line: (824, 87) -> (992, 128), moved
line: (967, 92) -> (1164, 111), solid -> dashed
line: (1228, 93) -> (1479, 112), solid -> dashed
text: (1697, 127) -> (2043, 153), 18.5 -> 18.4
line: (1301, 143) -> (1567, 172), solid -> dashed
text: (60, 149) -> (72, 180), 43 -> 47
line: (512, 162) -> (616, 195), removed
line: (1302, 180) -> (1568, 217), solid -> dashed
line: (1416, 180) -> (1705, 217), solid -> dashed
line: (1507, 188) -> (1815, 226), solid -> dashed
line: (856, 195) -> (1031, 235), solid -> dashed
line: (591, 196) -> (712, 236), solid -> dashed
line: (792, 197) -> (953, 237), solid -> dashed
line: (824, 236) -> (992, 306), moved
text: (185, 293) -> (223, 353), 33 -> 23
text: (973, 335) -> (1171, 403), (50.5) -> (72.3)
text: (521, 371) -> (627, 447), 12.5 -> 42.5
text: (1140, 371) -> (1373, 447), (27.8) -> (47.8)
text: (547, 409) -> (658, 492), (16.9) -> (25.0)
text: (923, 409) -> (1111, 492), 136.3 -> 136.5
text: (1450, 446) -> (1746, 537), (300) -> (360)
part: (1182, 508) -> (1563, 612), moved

::::::

## Exercise brief
Gather, from the listing above, every line carrying the word "solid".

## Answer section
line: (967, 92) -> (1164, 111), solid -> dashed
line: (1228, 93) -> (1479, 112), solid -> dashed
line: (1301, 143) -> (1567, 172), solid -> dashed
line: (1302, 180) -> (1568, 217), solid -> dashed
line: (1416, 180) -> (1705, 217), solid -> dashed
line: (1507, 188) -> (1815, 226), solid -> dashed
line: (856, 195) -> (1031, 235), solid -> dashed
line: (591, 196) -> (712, 236), solid -> dashed
line: (792, 197) -> (953, 237), solid -> dashed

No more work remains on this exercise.